Let’s start with the ‘smoking gun’ or the global warming advocates, a data analysis by Mann, Bradley, and Hughes in 1998 (hereafter ‘Mann’s report’ or somesuch). This analysis of data from 1400 AD to 1995 or so ‘proves’ that global warming is man-made and precipitous and that the Earth is warmer now than it ever was before in human existence. The ‘big deal’ of this paper was a sharp increase in global mean temperature over the last hundred years or so. Called the ‘hockey stick’ because of the sharp curve in temperatures, this increase (roughly equivalent to the Industrial Revolution and cars and stuff) demonstrated directly that human action is cooking the planet.

This report is the cornerstone of the arguments of those who advocate drastic action to curtail global warming. The IPCC (Intergovernmental Panel on Climate Change) issued all sorts of recommendations based upon this report, including a lot of the third Kyoto Accords. This clear demonstration of anthropogenic (i.e., ‘man-made’) global warming was the last nail in the coffin of nay-sayers that ‘deny’ global warming.

Right?

In 2003 McKitrick and McIntyre, two Canadians, published a paper in a peer-reviewed journal where they claimed to demonstrate that Man, et. al. got their data analysis wrong. McIntyre and McKitrick show in their paper that the Mann data was manipulated, that extrapolations were really, really forced, and some of the data points were used ‘inappropriately’. Their own analysis of the exact same data showed that the 15th Century was warmer than the 20th and that there was no ‘hockey stick’ at all, let alone in conjunction with industrialization. Combined with the fact that the Mann paper had conflicted with many previous studies that showed that the 20th Century is not the warmest in the last 1000 years this seemed to blow global warming’s ‘best offense’ out of the water.

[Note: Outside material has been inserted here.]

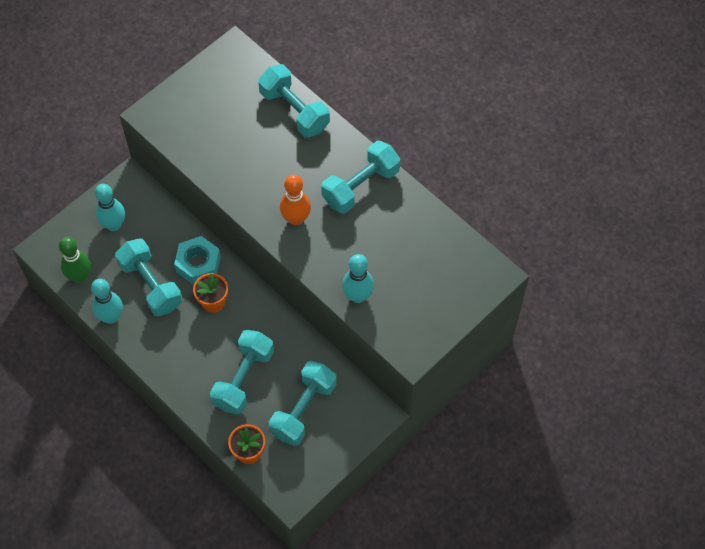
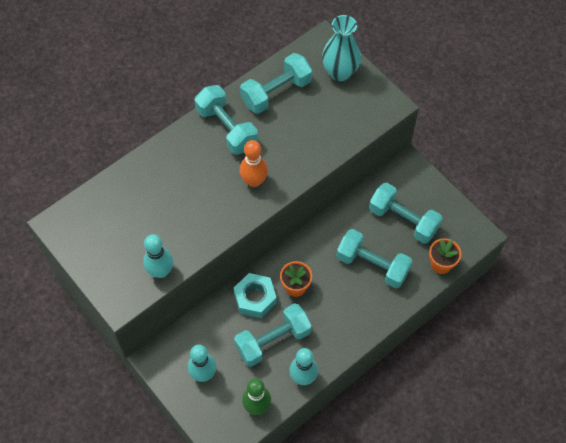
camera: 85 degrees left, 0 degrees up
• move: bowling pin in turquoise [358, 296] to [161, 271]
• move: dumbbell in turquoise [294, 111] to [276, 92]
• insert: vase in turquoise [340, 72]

That’s when things got interesting. Three other papers after Mann had also shown the 20th Century as warmer than the 15th. Mann and his co-authors then replied that the two Macs had not used the original data, but a different set. And a number of ad hominem attacks were launched against the two Macs; that they ‘aren’t scientists’ (McKitrick is an economist – he certainly knows statistics, and McIntyre is a statistician for a number of mining companies); that ‘they “analyzed” the data on an Excel spreadsheet, not a scientific program’ (not true, they provided the software); and that ‘they don’t understand how to manipulate data’ (they used the exact same procedures that Mann did).

A number of environmentalists used columns and blogs to attack the credibility of everything McKitrick had ever written on global warming and said it was all flawed. Others rebutted these articles, also mainly on blogs and columns. Some tried to discredit the journal the two Macs had published in, neglecting that many other ‘respected scientists’ publish there. A real mess, actually. The two Macs replied to Mann’s rebuttal, stating that they used his new, ‘correct’, data and got the same ‘no-hockey-stick’ results and countered that he had not yet explained some of the more ‘inventive’ uses of data in the Mann paper. The journal Nature limited the two Mac’s rebuttal to 500 words, then rejected it because the information was too technical to be conveyed in 500 words. The rebuttal is available online, but dismissed by global warming advocates as ‘rejected by a peer reviewed journal’.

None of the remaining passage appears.